Thursday, July 31, 2014

Every Date I Ever Had Was A Catastrophe

I have a friend who is about 5'6". He's told me some astonishing things that happened to him in college (I met him in college when we were both 20). Women who insulted him about his height. Ones who stood him up on dates. Ones who left in the middle of dates. Ones who couldn't hide the looks of disappointment when they first saw him.

He's never had a good date in his life. Yet, still, he's a romantic, as most men are. He just doesn't date anymore. He goes from woman to woman, and if they give him any shit he's gone.

Every date I ever had in college was a catastrophe. So I quit, years ago.

The women expected me to ask them out, pay their way - the whole ritual. Yet, not once, did I get any gratitude or appreciation. I gave and got nothing in return. Not even a "thank you." So the hell with them.

I maybe had four dates. That was enough. Instead I just started asking them to my apartment or house and jumping on them. That's all they had to offer.

I see the same thing today. It's why you get the PUA and the MGTOW phenomena (which is nothing new). Women's value to men has declined precipitously. The women don't understand that, since many women blame all their problems on men.

By the way, many PUAs are PUAs because their romantic feelings didn't work out, so what they do now is essentially revenge, which is an attempt to replace feelings of humiliation with pride. I've seen it more than once. And if you want read a famous account of this, try Casanova's Memoirs. His one and only dumped him for another man, and he spent the rest of his life seducing women.
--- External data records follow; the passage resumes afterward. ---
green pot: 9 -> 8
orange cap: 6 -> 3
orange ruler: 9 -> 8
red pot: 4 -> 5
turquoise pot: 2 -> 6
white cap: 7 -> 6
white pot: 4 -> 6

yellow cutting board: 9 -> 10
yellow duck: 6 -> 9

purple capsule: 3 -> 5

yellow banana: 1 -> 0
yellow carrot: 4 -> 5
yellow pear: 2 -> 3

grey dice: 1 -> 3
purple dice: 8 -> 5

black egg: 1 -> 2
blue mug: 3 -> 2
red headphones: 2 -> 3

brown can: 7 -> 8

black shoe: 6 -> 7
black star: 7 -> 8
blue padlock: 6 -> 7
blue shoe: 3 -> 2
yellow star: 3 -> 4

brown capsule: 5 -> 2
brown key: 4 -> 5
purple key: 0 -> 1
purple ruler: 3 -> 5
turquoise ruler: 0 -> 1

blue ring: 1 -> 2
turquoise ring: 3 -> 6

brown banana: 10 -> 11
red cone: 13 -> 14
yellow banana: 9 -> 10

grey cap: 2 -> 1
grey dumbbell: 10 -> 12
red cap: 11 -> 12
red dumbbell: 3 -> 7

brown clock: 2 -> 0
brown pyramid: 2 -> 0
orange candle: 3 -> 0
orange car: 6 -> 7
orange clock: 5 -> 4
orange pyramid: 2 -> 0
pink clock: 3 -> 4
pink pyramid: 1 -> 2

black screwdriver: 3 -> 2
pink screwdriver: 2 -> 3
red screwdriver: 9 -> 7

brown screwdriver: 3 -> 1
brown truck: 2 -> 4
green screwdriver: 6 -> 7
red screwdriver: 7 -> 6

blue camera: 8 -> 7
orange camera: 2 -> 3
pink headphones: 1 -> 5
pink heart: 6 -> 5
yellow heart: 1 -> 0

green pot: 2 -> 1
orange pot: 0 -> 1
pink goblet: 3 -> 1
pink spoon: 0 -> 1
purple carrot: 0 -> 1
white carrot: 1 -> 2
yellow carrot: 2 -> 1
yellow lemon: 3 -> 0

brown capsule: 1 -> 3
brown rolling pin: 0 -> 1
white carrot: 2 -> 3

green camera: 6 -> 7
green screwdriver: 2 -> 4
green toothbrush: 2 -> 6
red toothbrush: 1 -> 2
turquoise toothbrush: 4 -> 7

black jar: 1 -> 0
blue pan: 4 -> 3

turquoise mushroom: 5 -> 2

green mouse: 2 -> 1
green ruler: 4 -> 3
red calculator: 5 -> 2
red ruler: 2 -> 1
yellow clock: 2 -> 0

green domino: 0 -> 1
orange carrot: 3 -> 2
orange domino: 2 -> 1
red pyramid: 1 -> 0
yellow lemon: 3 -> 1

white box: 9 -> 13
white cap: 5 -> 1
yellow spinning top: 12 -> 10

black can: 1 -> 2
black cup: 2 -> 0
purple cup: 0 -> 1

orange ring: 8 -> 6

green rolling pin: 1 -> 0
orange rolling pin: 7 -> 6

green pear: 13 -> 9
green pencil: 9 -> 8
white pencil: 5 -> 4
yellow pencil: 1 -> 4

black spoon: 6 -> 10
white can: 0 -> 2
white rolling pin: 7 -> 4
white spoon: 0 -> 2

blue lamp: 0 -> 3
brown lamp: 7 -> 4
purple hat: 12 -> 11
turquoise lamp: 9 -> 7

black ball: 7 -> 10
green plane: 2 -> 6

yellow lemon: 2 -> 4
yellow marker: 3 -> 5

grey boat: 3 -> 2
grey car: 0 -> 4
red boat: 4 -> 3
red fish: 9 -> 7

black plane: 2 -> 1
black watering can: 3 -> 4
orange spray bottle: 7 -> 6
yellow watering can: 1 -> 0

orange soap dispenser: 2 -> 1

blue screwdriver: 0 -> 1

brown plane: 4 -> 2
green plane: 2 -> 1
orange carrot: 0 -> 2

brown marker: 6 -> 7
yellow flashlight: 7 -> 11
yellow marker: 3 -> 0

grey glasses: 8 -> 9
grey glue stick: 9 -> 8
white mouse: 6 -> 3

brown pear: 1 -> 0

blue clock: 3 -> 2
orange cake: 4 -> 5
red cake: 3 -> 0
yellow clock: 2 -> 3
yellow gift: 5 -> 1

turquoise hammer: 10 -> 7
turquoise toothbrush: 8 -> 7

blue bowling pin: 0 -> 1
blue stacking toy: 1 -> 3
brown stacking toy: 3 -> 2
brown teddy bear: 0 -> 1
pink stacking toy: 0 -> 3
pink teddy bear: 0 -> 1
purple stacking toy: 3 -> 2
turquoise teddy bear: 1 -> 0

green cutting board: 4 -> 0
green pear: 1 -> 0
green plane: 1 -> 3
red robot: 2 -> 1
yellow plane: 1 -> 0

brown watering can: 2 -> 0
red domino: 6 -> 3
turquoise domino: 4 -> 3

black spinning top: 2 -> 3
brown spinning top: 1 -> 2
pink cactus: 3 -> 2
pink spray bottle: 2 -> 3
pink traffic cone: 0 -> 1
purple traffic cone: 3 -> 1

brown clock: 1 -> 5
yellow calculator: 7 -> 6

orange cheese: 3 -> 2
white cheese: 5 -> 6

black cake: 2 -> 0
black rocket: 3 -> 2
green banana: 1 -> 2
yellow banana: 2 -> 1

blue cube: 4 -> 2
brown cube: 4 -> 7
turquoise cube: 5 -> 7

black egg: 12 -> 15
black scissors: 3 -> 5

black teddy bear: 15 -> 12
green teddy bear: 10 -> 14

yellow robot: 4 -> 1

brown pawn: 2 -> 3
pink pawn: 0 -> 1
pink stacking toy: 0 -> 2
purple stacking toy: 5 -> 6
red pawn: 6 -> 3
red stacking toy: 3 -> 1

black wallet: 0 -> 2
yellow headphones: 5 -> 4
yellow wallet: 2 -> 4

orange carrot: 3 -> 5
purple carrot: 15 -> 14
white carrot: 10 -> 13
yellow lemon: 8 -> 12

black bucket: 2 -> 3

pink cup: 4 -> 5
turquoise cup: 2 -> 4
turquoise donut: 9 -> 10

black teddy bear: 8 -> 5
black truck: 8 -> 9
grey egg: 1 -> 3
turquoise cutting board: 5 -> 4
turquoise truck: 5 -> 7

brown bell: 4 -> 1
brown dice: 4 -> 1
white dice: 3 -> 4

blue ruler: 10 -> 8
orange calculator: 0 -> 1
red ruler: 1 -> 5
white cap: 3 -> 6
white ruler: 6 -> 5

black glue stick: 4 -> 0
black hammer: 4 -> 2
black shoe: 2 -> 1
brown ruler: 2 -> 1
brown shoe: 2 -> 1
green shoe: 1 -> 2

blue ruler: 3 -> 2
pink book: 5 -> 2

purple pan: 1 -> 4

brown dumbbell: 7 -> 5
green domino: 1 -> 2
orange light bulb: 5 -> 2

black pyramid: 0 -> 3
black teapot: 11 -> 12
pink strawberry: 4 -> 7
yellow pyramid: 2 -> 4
In college I used to wonder how men and women ever got together, got married and had kids. Most of the women sat like bumps on a log and expected Prince Charming to just show up and charm them. I just jumped on them. Most didn't resist.

The women acted like this was a shortage of acceptable men and a surplus of creeps. And yet they never learned to look in the mirror. In reality there was a surplus of overweight stupid women and a decided shortage of friendly approachable women.

Occasionally I look up women I knew in college. It's disturbing the number who are not married and have no children. Instead I see horses and cats (both are major red flags). And many are hostile to men. And my God have I seen that!

I did know a few women who had Girl Game. Friendly and approachable. They mowed the guys down (I was one for one of them). The rest, unfriendly and unapproachable.

And this was decades ago. It appears to be worse now.

Men have an instinct to be protectors and providers. Now it's being thrown in our faces. It was thrown in our faces when I was in college.

Men are supposed to be protectors and women are supposed to be nurturers. And if they are not nurturers, then they become destroyers. So now I'm seeing many women who are destroyers. I started to see it in college.

Men and women are supposed to be a team...that's not happening so much anymore.

Strangely, I never saw this in high school (I had my first "real" date when I had just turned 18 - and it, of course, a catastrophe). Just when I got to college and started running across women who deluded themselves they were getting an "education" - mostly as "teachers."

And the fat women I see today! My God! Overweight, deluding themselves they are "educated," hostile, blaming their problems on men, expecting much and having little to offer...

No wonder the marriage rate is hovering right above 50% and soon might go below. No wonder we're at below replacement rate when it comes to children.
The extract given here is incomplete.